Assume $\mathcal P_{[a,b]}$ is the set of all partitions of $[a,b]$ and $\mathcal P_{c}$ is the set of all partitions of $[a,b]$ containing $c$,where $c\in \left(a,b\right)$,if $f:I \to \mathbb R$ is a bounded function over $I$,show that $$L(f)=\sup\{L(P,f):P \in \mathcal P_{c}\}$$
I know that
$$-M(b-a) \le L(P,f) \le L(f) \le U(f) \le U(P,f)\le M(b-a)$$
Where $M$ is a real number such that $\forall x \in [a,b]:-M \le f(x) \le M$
And $$ U\left(P_{},f\right)=\sum_{i=0}^{n-1}M_{i}\Delta x_i$$
$$ L\left(P_{},f\right)=\sum_{i=0}^{n-1}m_{i}\Delta x_i$$
With $M_{i}=\sup \{f(x):x \in [x_{i},x_{i+1}]\}$ and $m_{i}=\inf \{f(x):x \in [x_{i},x_{i+1}]\}$,$$U(f)=\inf \{ U\left(P,f\right):P \in \mathcal P_{[a,b]} \}$$ $$L(f)=\sup \{ L\left(P,f\right):P \in \mathcal P_{[a,b]} \}$$
So I used the fact that $f$ is bounded on $I$,but I don't know how to use $c$ to conclude the desired answer.

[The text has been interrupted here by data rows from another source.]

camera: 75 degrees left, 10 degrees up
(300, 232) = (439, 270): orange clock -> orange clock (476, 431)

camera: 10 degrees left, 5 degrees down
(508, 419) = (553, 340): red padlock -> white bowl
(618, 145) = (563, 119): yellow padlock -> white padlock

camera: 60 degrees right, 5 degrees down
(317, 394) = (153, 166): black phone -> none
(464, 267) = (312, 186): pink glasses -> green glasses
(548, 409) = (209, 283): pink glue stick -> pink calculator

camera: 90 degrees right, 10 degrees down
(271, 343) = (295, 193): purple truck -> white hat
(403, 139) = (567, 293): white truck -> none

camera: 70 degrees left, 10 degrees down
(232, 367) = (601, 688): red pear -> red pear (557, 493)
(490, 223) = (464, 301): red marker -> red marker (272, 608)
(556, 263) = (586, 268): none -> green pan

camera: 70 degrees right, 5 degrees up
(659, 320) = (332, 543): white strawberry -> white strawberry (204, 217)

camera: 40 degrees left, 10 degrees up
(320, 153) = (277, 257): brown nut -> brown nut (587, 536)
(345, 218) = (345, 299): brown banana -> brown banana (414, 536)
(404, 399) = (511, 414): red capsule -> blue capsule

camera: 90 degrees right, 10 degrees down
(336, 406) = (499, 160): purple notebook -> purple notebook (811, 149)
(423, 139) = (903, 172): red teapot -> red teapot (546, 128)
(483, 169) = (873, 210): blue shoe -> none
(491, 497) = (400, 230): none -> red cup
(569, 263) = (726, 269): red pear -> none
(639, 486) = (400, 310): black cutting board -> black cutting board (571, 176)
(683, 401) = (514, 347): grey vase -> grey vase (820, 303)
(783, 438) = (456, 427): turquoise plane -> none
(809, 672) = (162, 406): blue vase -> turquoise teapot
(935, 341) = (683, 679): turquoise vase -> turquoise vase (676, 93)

The conclusion has nothing to do with the upper sum.
Hint.
Prove two inequalities: $$L(f)=\sup\{L(P,f):P \in \mathcal P_{[a,b]}\}\le\sup\{L(P,f):P \in \mathcal P_{c}\}\tag{1} $$ $$L(f)=\sup\{L(P,f):P \in \mathcal P_{[a,b]}\}\ge\sup\{L(P,f):P \in \mathcal P_{c}\}\tag{2} $$
Note that (2) is trivial since $\mathcal{P}_c\subset \mathcal{P}_{[a,b]}$.
To show (1), note that for any partition $P$ of $[a,b]$ that is not in $\mathcal{P}_c$, you can always add a point $c$ to get a new partition $P'\in\mathcal{P}_c$. Now compare $L(P,f)$ and $L(P',f)$.